I asked about the conditions and they said it got a lot worse, and that I should think about turning back.  “Just be careful if you go up, it gets a lot worse from here”.  They even offered to go down with me but in a way without pressure.  As he was busy enough helping his friend, I said that I would be fine but as they trotted away I decided it was my “top”. I had gone far enough, reached my level of comfort and was ready to go back down.  
As it stands, I knew that I had made it further than most normal people would have gone under the circumstances.  I carefully made my way back down afterall what goes up must come down. That being said, it is always harder on the way down!  The gap that I had jumped using the tree was freakishly scary on the way down.  Trusting myself enough to slide on purpose and catch myself on that opposing tree was awesome.  I never had a doubt in it, not even the slightest but that split second of slippery freedom brought back all that adrenaline from my slip and fall down the first icy fall a few days ago.  Even swinging down hill using the slim tree trunks to avoid the ice was a lot more blood pumping than I had remembered.  Even walking on the edges of tree roots, and rocks seemed ten times harder on the way down.  I don't have a single regret though.  When I got back down by the lake I saw the group of Canadians playing on the ice. 
I didn't want to bug them and also didn't want my awesome side trip to be over I decided to take a side trail called “Nugget” even though I had no idea where it went.  My hope was that it would reach the little ridge right above the lake.  My guess about its direction was right and as I climbed I could tell I was on my way to that ridge which would hopefully have a perfect view of the lake that the Canadians were currently playing on.  
This trail was much easier with almost no ice, just steeper snowy sections.  The view just like I  had guessed was breath taking.  I stopped long enough to play with my panoramic picture setting but as the sun was pointing to directly at me, it took a little while to get a decently connected picture and I had started to get cold.  For me that was the final sign I am done, cold sweat is no fun and the sun was getting lower in the sky.  




I headed back down to the lake with just enough time to say hi and bye to the Canadian group who seemed relieved to see me back down before they left.  I stopped for a snack on those bog boards.

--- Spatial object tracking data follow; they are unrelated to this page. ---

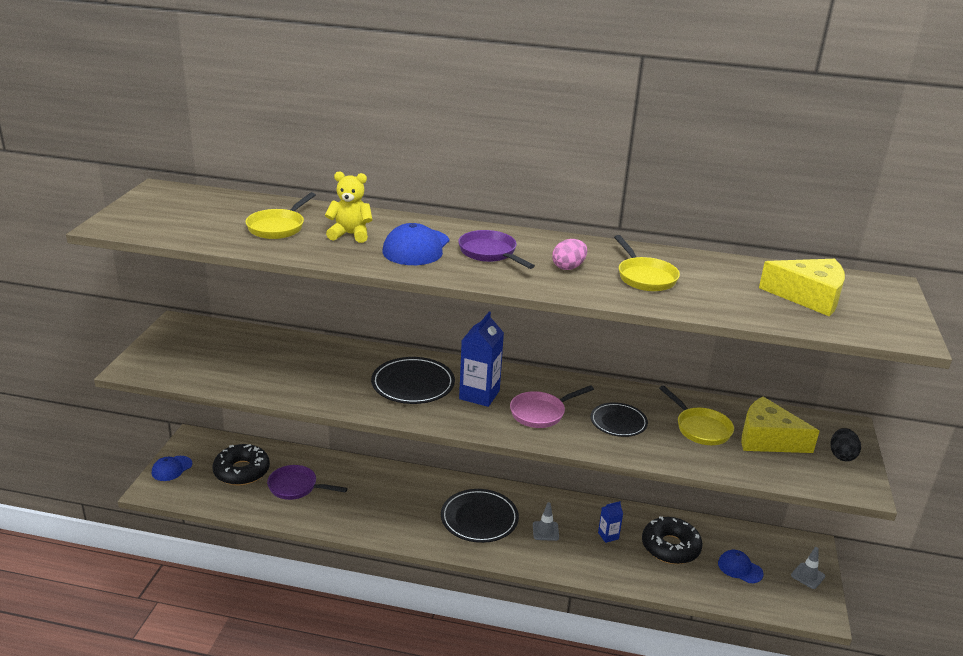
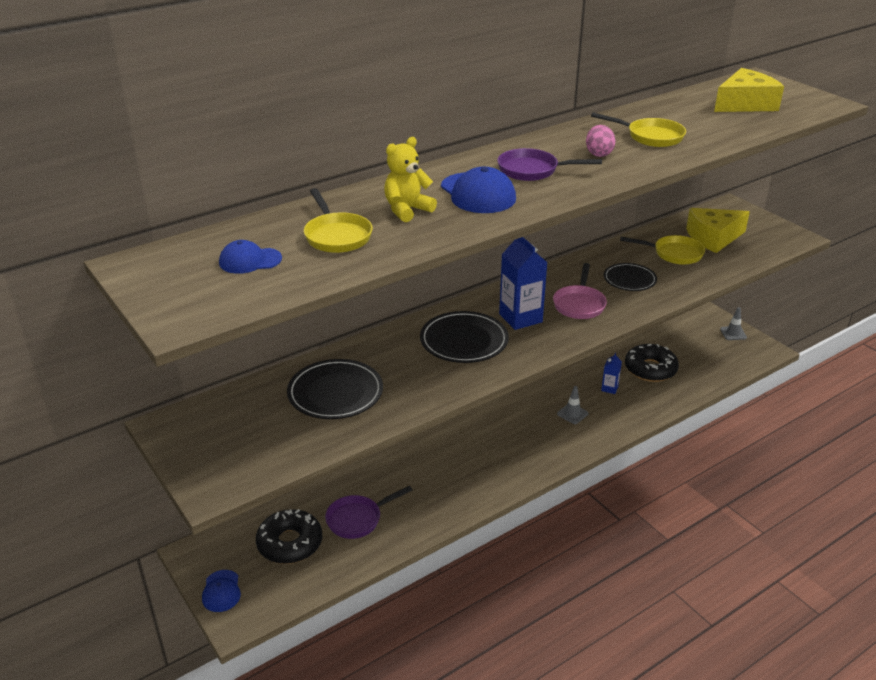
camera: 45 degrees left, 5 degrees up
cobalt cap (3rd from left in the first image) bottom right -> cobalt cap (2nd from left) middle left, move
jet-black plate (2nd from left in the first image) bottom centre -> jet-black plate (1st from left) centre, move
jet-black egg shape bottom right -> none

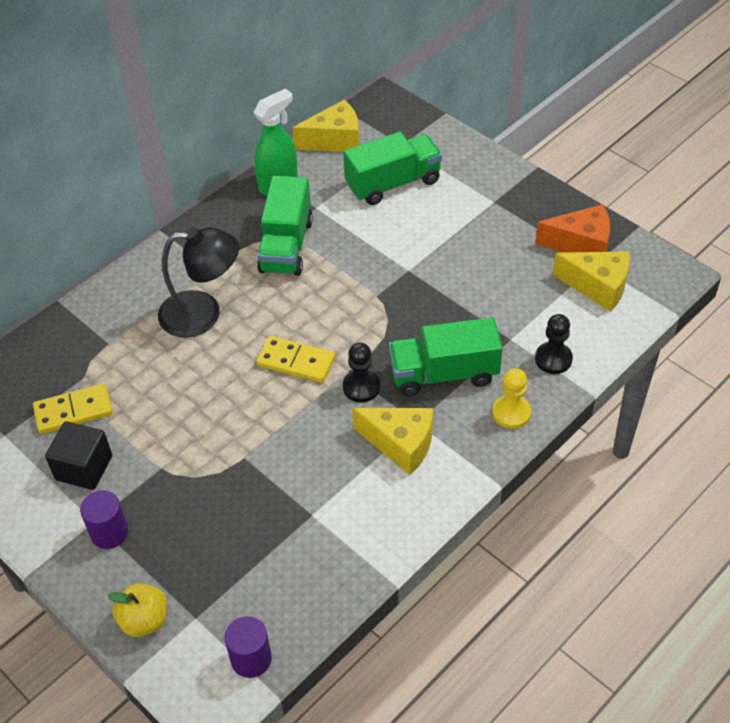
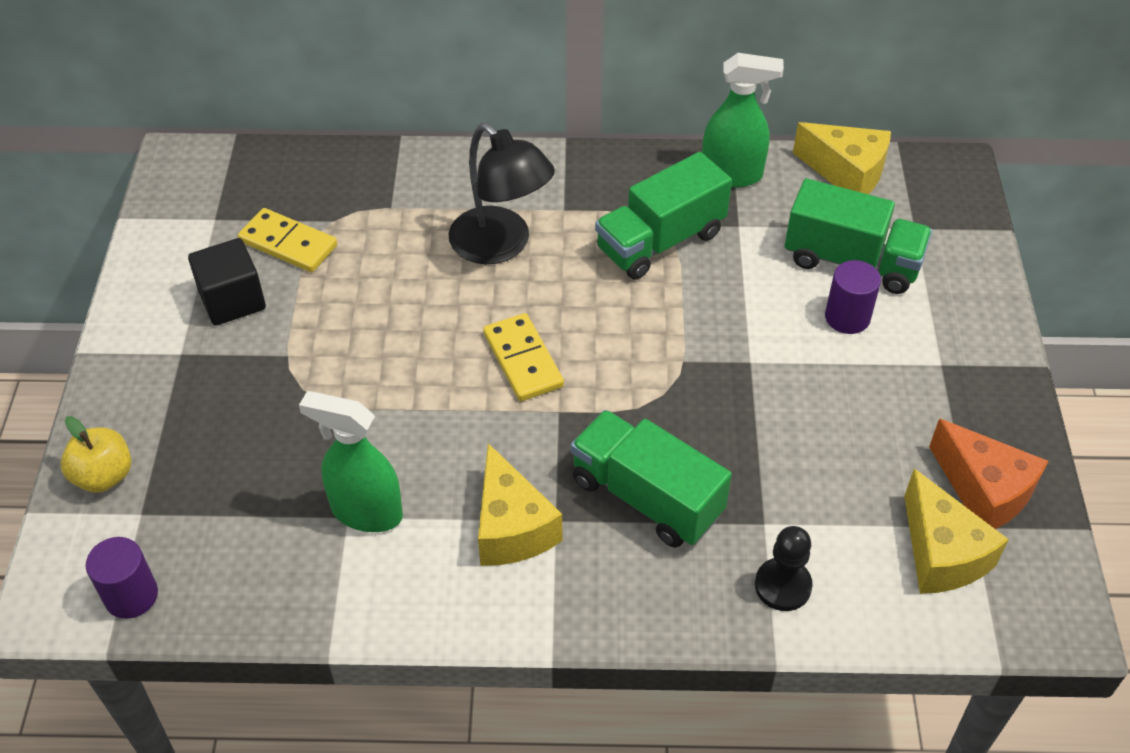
camera: 45 degrees right, 0 degrees up
none -> leaf-green spray bottle (1st from left) middle left
violet cylinder shape (1st from left in the first image) bottom left -> violet cylinder shape (2nd from left) middle right, move
jet-black game pawn (1st from left) centre -> none
golden game pawn middle right -> none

Then in the peace and quiet on this beautiful lake I decided that I had to stop and head to the middle of the lake for some pictures and a quick video.  It was the perfect ending to a perfectly epic weekend. 

It only made sense that a trip reconnecting with my old cross country bike riding buddy Dustin would be so perfectly fun and full of adventures both alone and in a group. It was wonderful revisiting stories from the past and making new ones.  Seeing the growth of old friendships and quick forming new ones with good souled people was amazing.  
As I walked in slowly downward it was all I could think about and continued to appreciate the whole way down but I was extra careful not so slip and end my epic trip badly.  Once back at the car, it was only a few short hours of thinking before I was back home, and back to reality. 


But I was already inspired enough to think about the next grand adventure.